His book Norfolk Corn Windmills has been as one of my bibles and a wonderful information resource.

Please read his obituary.

Grateful thanks are also due to Harry's nephew Paddy Apling.
Jonathan Neville - 2005


Getting wind of a Norfolk trilogy

The column first came across Harry Apling, of 18, Swanton Grove, Dereham, and his filing cabinets full of details of Norfolk windmills, some years ago.
The gap is significant because the intervening period has seen a huge growth of interest in the county's corn and industrial mills which culminated in the formation of the Norfolk Windmills Trust.
It is doubly significant, perhaps, because during those same nine years, Mr. Apling found evidence, past and present, of the existence of a further 215 mills.
in 1973 he had evidence for 683 windmill sites in Norfolk. The grand total is now 898.
"I don't know where the next two are coming from," he told me."Estate maps, perhaps . . .?"
We met a second time because of the recent announcement by The Windmills Trust that there is soon to be published the first volume of a history of the county's windmills. It has been written by Harry Apling - who worked with Philip Unwin in assembling the photographs - and may be on sale next year.
The massive undertaking will in some ways be the definitive account of the county's mills, and the culmination of Mr. Apling's lifelong interest. He visited his very first mill, Hingham, in 1911.
Mr. Apling, of course, is modest about it. "It will be something for other people to work on," he told me. "A basis for future research."
Three volumes are likely to be produced. The first (for which additional photographs are still required) will deal with the history of mills and look particularly at those Norfolk sites where something is left; in other words mills restored, to the remains of mill foundations.
Volume two when published, will deal with mills for which there are no remains but for which there are written or pictorial records, while volume three will deal with undetermined types and sites.

Probing the past

To find some his 898 recorded mills Mr. Apling has plodded through books, maps, references and manuscripts going back to the medieval period.
The earliest known windmill in the country was at Orford Castle in about 1165. The earliest he has found in Norfolk is Rackheath, 1268, though there were late 13th century mills at, among other places, East Dereham, Feltwell, Fincham, Gressenhall, Kenninghall, Scoulton, Shipdham, Whinburgh and Yarmouth.
However, he firmly believes there were mills in Norfolk before 1268.
"And there must have been hundreds of medieval mills we simply haven't found," he said.
In fact, as each line of research is followed so it becomes progressively more difficult to find new evidence. The search is now largely documentary and, oddly, by aerial photography. Sites of sunk post mils, showing as crop marks or field marks, are being examined.
The bulk of Harry Apling's work, however, is completed, though his records do still have to be kept up to date. Next year's publication, therefore, will see a lifetime's ambition fulfilled.
He has made sure, he told me, that the fruits of his years of research will one day pass into the safekeeping of the Norfolk Windmills Trust. And he let me into a little secret.
I asked him which, out of the hundreds of mills and sites he had visited over the years, was his favourite.
"A wind and water mill," he said. "Little Cressingham of course."
Clement Court, Eastern Daily Press - 29th November 1982


I first met Harry Apling while in the Dereham Home Guard. He was then a robust figure of a Corporal, although I never knew him to throw his weight about. When the Home Guard stood down he was a Lieutenant.

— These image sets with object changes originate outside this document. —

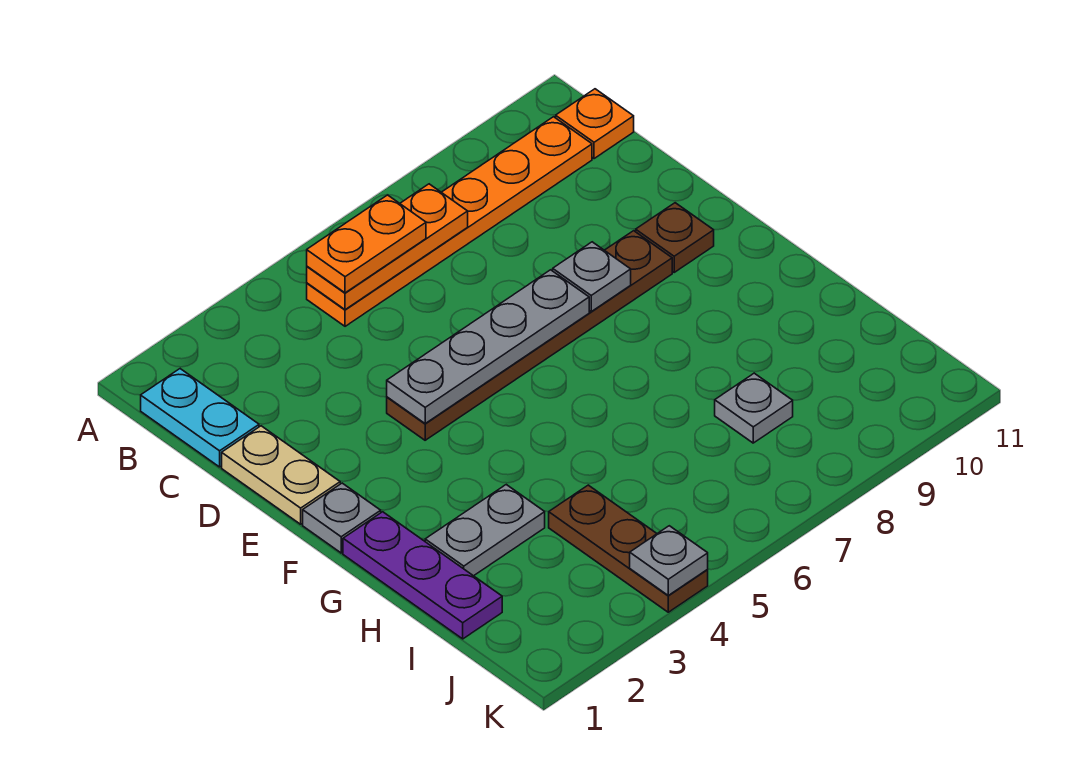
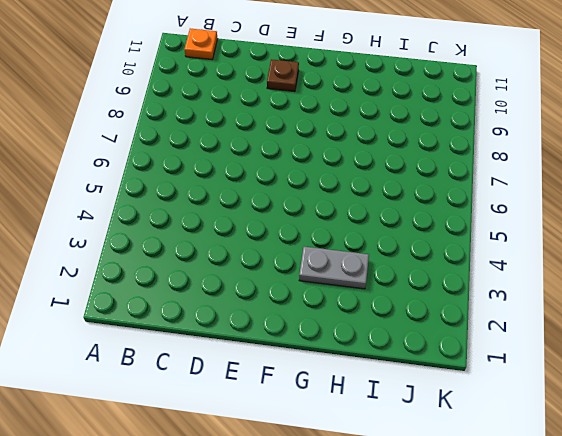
grey plate G3:H3 level 1 -> grey plate H2:H3 level 1
none -> cyan plate B1:C1 level 1
none -> orange plate B5:B10 level 1
none -> tan plate D1:E1 level 1

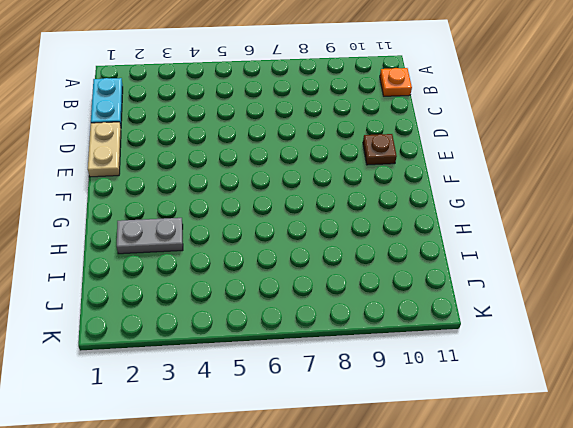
none -> orange plate B5:B10 level 1
none -> brown plate E4:E9 level 1
none -> grey plate F1 level 1

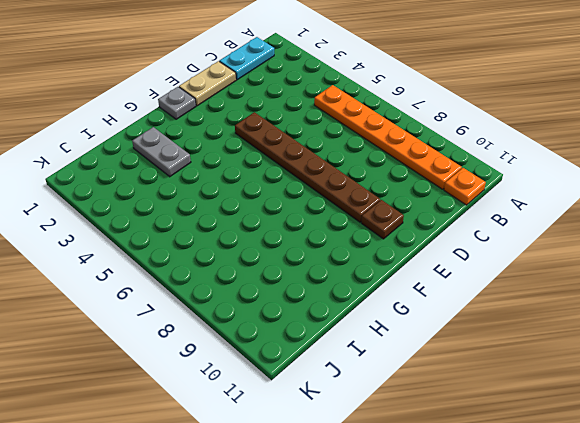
none -> purple plate G1:I1 level 1
none -> brown plate I4:K4 level 1
none -> grey plate I8 level 1

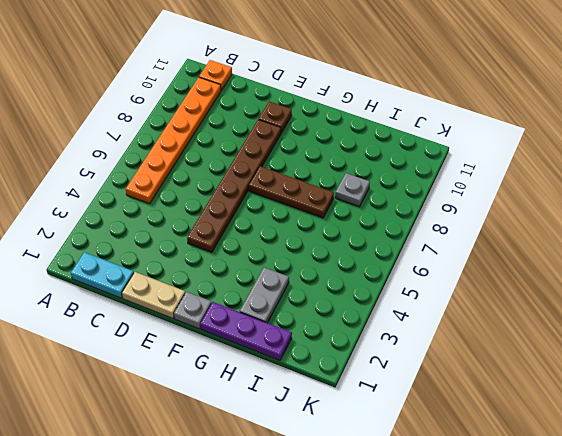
brown plate F7:H7 level 1 -> brown plate I4:K4 level 1
none -> orange plate B5:B7 level 2
none -> grey plate E4:E7 level 2
none -> grey plate E8 level 2

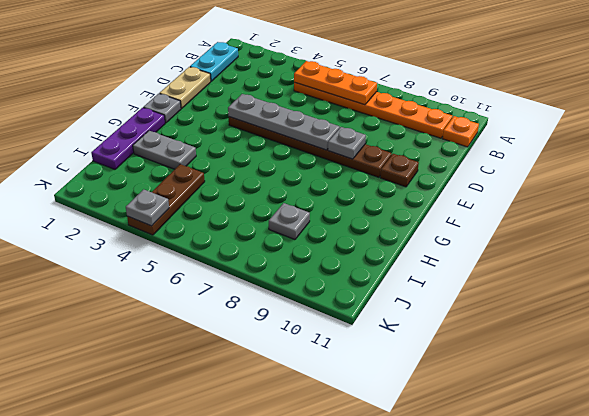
none -> orange plate B5:B6 level 3

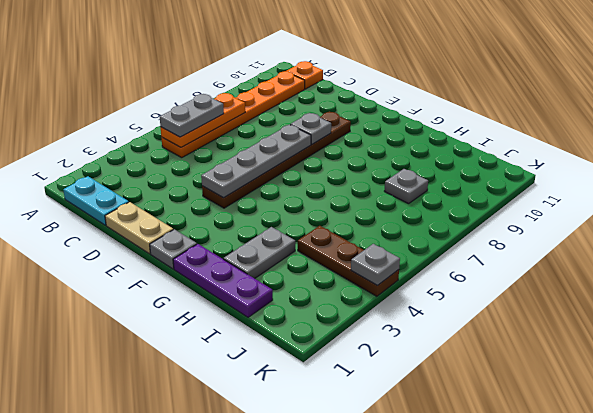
grey plate B5:B6 level 3 -> orange plate B5:B6 level 3
none -> brown plate E10 level 1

My first contact with him was when he marched a squad of us rookies down to Barclays Bank and initiated us into the mysteries of the Lewis gun, naming the parts and stripping and re-assembling, but particular stress on the “ladies delight” body locking pin!

After reading his book, I met him in Dereham one morning - he was then a frail little gentleman - and pointed out an error in his write up on the “Wayford Bridge Mill”.

The Dereham and Fakenham Times report “Mill Tragedy at Smallburgh” (this mill was not Mr. Durrell’s mill), Durrell’s mill as I knew it in the middle 1930s was known as “Moys Mill.”

He invited me to his house that evening and we spent a pleasant couple of hours chatting and showing me his cardboard diagonal scale rulers to suit various O.S. map scales.
Hugh Dawson - 29th June 2005

Harry Apling's wonderful book
Norfolk Corn Windmills
along with around
1,500 other mill titles and documents
are available from
Alan Ticehurst


If you have any memories, anecdotes or photos please let us know and we may be able to use them to update the site. By all means telephone 07836 675369 or .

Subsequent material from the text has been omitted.